About the Catalog
When we met Innisfree Curator Kate Kerin and Oliver Collins four years ago, we told them how for years we led wildflower hikes for the New Jersey Audubon Society. Standing in the parking lot Oliver pointed to a stalk of pale yellow flowers 30 yards away shaded in the woods. “Do you know that flower?”he asked. Fortunately we did, and that began an association and friendship that produced the Catalog.
For three years we walked the full circuit of Innisfree nearly once a week from opening day to closing, with Newcombe’s Wildflower Guide and camera in hand. On every visit we saw something new. The flower we had found here often showed up in a completely different there, and just as lovely. We learned that if your photo wasn’t good enough you had to wait a year to improve it. We came to appreciate Lester Collins as a kindred spirit, who sought to include wildflowers in his designs the same delightful way we love to find them. Viewing his many decades of landscape artistry we have shared a love for wildflowers with him and his successor stewards of Innisfree. It has never been an effort; always an infusion of joy for the spirit. We are grateful for the opportunity to assemble the Catalog. — George Petty and Marilyn Katz
Seasonal Wildflower Catalog
Though notably influenced by Asian garden traditions, Innisfree landscape architect Lester Collins had a precise knowledge of the habits of native American plants and included them in his designs. Visitors to Innisfree will be surprised to find that forty percent of the lovely flowers they see are wildflowers. Some have been seeded naturally by the wind, birds or animals. But many of the most striking plants were sited carefully to help them thrive beyond their natural range.

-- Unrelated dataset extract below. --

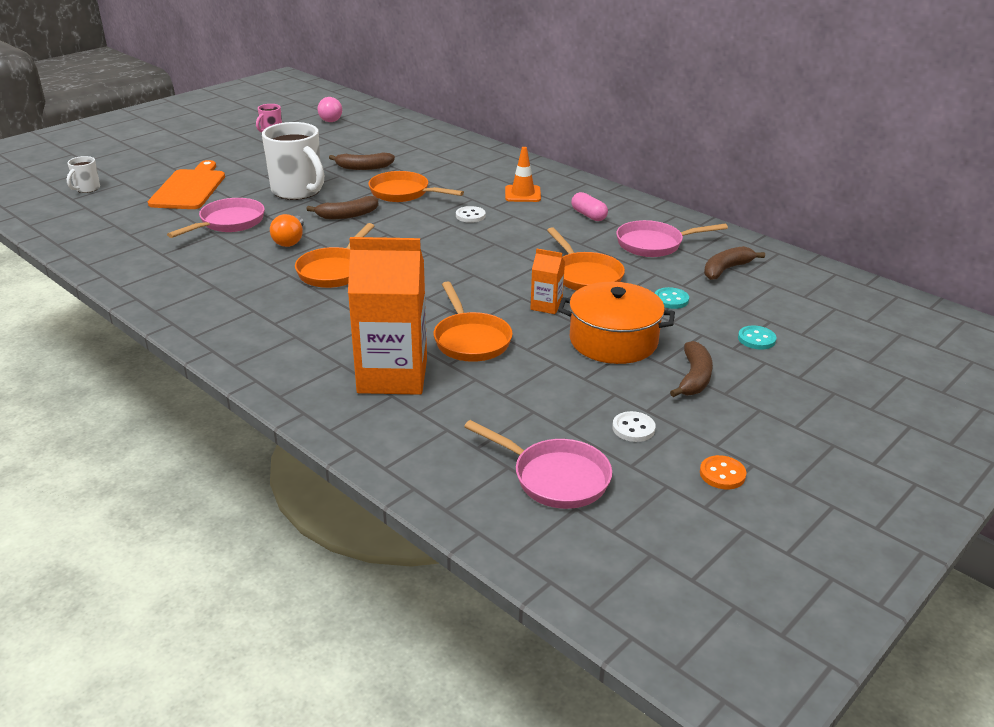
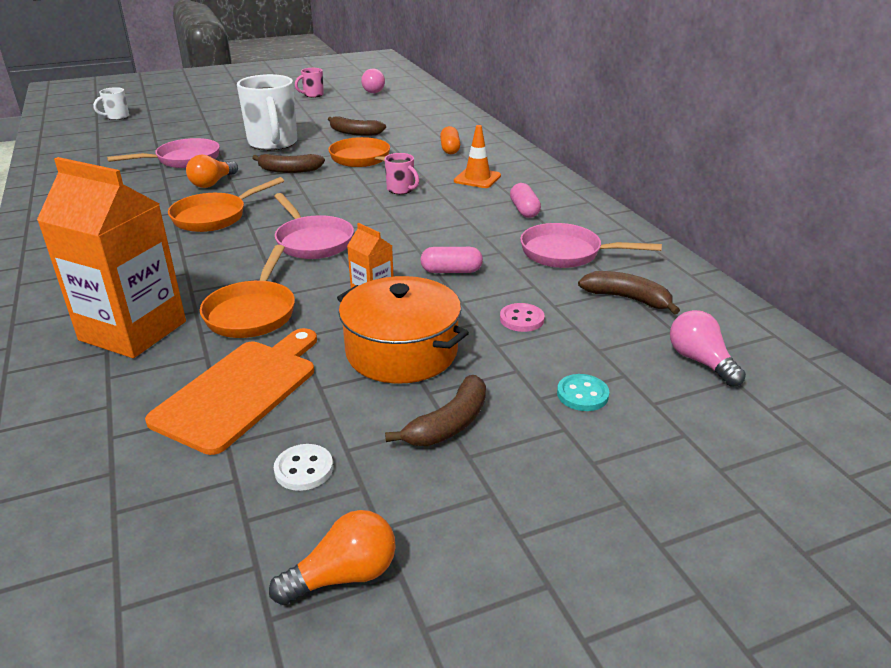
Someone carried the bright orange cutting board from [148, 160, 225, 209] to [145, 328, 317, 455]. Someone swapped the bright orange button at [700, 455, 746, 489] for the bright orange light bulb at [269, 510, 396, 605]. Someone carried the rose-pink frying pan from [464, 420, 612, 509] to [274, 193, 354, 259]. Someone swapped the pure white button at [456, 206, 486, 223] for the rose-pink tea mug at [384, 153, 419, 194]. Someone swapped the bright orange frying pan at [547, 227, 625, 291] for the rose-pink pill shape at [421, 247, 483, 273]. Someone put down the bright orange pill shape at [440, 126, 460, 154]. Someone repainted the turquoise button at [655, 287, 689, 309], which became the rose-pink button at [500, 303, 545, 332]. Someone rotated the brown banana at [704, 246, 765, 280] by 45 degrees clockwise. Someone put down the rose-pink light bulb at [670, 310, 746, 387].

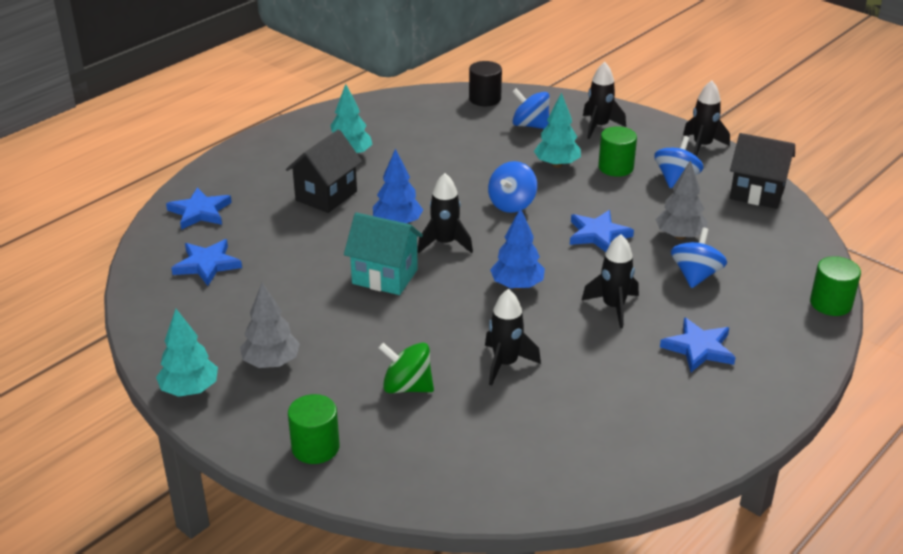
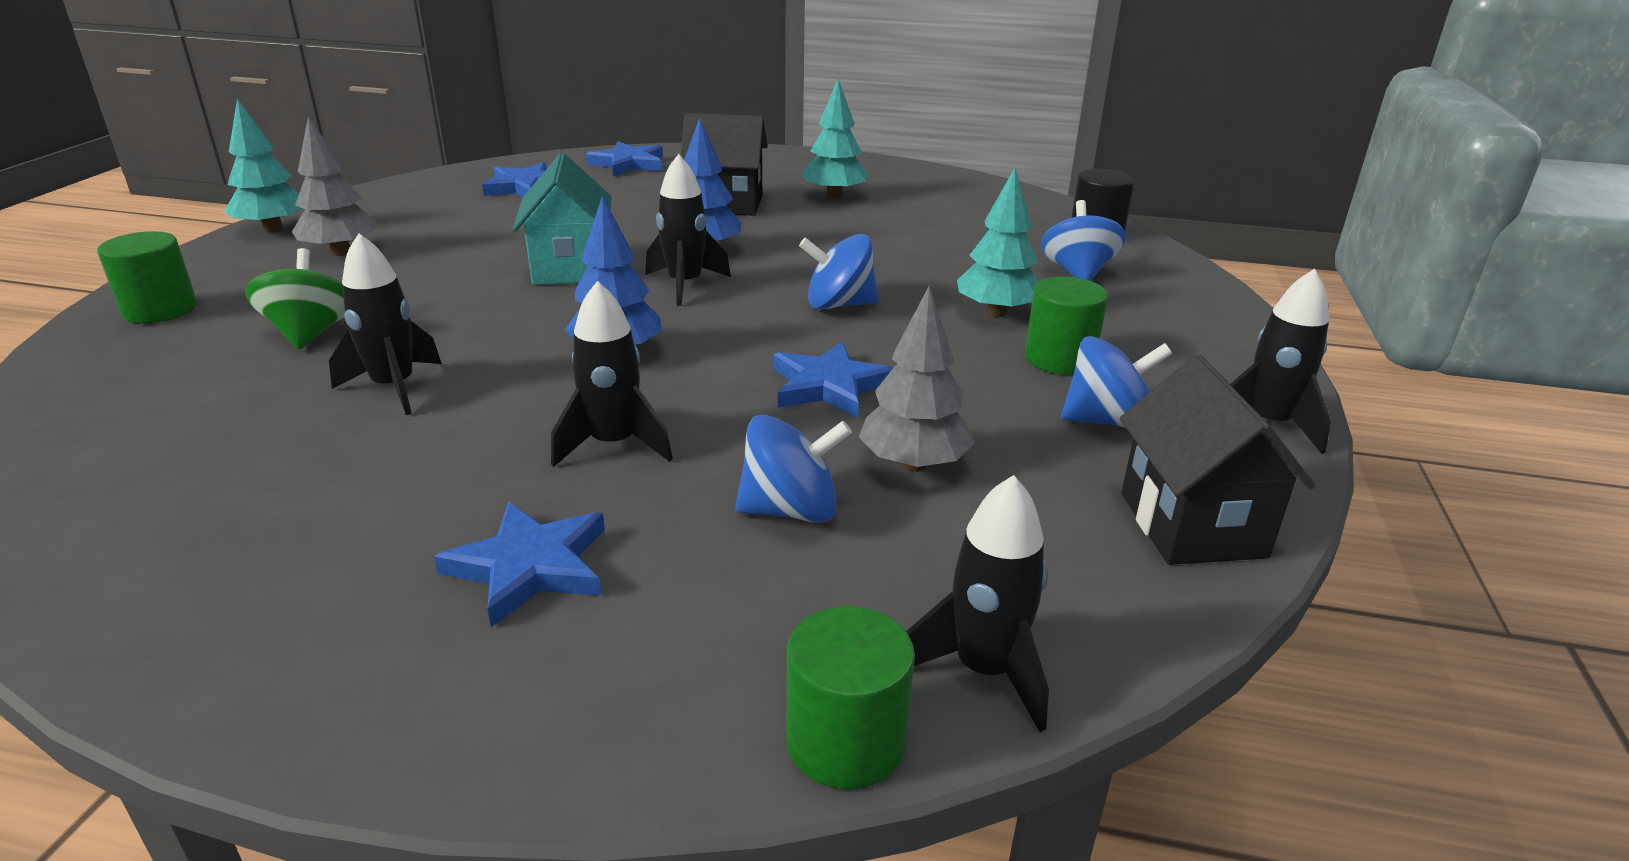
Someone carried the jet-black toy rocket from [583, 62, 626, 139] to [906, 475, 1049, 732].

The Innisfree Catalog of Wildflowers lists 125 species of plants that have grown in the woods and fields of Dutchess County or nearby regions. But it is hardly complete. Unlisted wildflowers are discovered with surprising regularity. It is an ongoing project in need of a cohort of cataloguers to find new species and improve the descriptions of listed plants. It is delightful work that contributes to botanical science and gives a wonderful lift to the spirit.